2
votes

I have to insert records into Redshift table on a periodic basis. So I chose the strategy where I will copy s3 data into stage table and then append the stage table data into actual table using alter append command. In my case.

Stage table - URL_DATA_TEMP

Actual Table - URL_METADATA

now both tables I created using the same command and only changing the table name. ex:

CREATE TABLE _360_model.URL_METADATA
(
URL VARCHAR(8000),
URL_MD5 VARCHAR(300),
INDEX VARCHAR(200),
ASSET_TYPE VARCHAR(200)
);

CREATE TABLE _360_model.URL_DATA_TEMP
(
URL VARCHAR(8000),
URL_MD5 VARCHAR(300),
INDEX VARCHAR(200),
ASSET_TYPE VARCHAR(200)
);

Still when I try to use following append command, it complains.

alter table _360_model.URL_METADATA append from _360_model.URL_DATA_TEMP;

error:  Columns don't match.
code:      8001
context:   Column "asset_type" has different attributes in the source table 
and the target table.

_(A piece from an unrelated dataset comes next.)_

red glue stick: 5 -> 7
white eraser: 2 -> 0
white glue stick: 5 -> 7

Columns with the same name must have the same 
attributes in both tables.

I am not able to understand when I used almost same command to create table, how can column structure can be different.

2
is column name INDEX spoiling ? INDEX is reserved word, but might be taken with quotes or so? - Raghavendra Kedlaya
Have you checked that the column coding, distribution keys etc. are identical? Try running select trim(tablename) as table, "column", trim(type) as type, encoding, distkey, sortkey, "notnull" from pg_table_def where tablename in ('URL_METADATA', 'URL_DATA_TEMP'); to compare them. - Nathan Griffiths
Your queries work fine for me, you should check that you are creating the tables in the same way as you've mentioned here. - Yankee

2 Answers

3
votes

This may be from column compression differences. On the copy command, are you using the option "COMPUPDATE ON" as shown below? If so, it is likely your staging table's column compression options are different than your target table.

copy <table name> from 's3://<data location>'
CREDENTIALS <creds>
region <region>
GZIP
CSV
IGNOREHEADER 1
TIMEFORMAT 'auto' manifest
COMPUPDATE ON;

I ran into a similar issue and did the following.

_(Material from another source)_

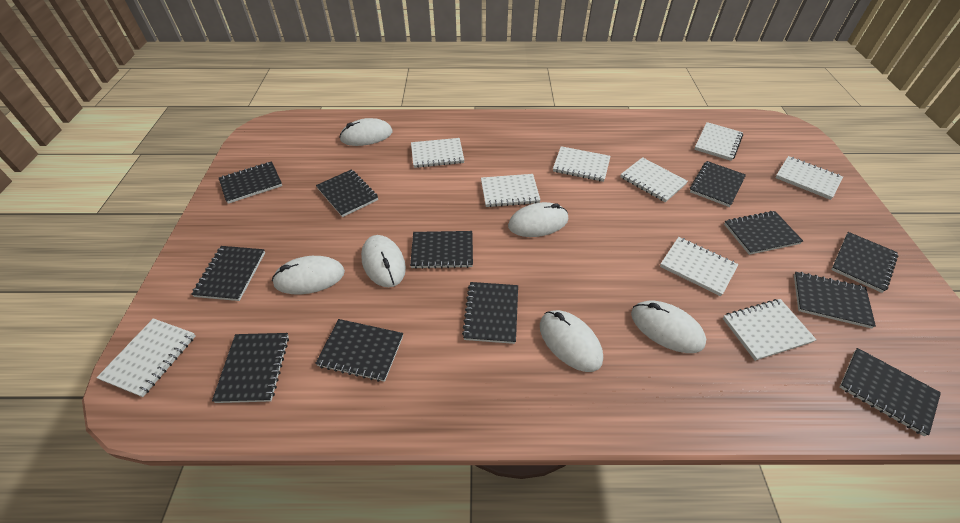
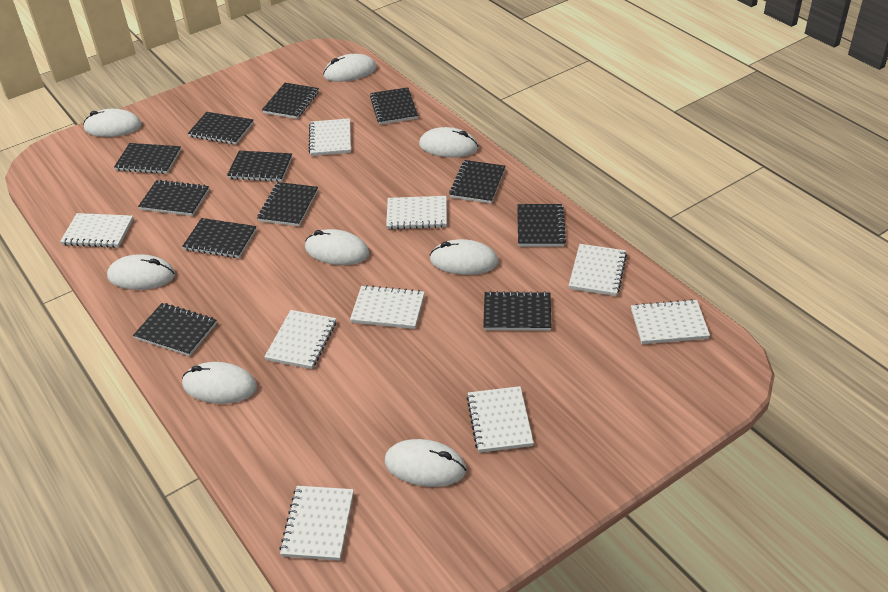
white mouse: 6 -> 8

1) Load data with a copy command and turn COMPUPDATE ON

See: http://docs.aws.amazon.com/redshift/latest/dg/copy-parameters-data-load.html#copy-compupdate

2) Afer the load is complete, use the query below to see the automatic compression applied.

select "column", type, encoding, distkey, sortkey
from pg_table_def where tablename = '<table name>';

See: http://docs.aws.amazon.com/redshift/latest/dg/t_Compressing_data_on_disk.html

3) Recreate your target table using the same compression as the staging table.

create table <target table name> (
    <column name> <type> encode <encoding>,
    ...
)

See: http://docs.aws.amazon.com/redshift/latest/dg/r_CREATE_TABLE_NEW.html

Other table attributes such as sortkey will need to match in both your staging and target tables.

0
votes

I'm not able to recreate the issue with the SQL you've provided (using psql).

Try running your SQL with psql to see if your tool is altering the submitted SQL in some way.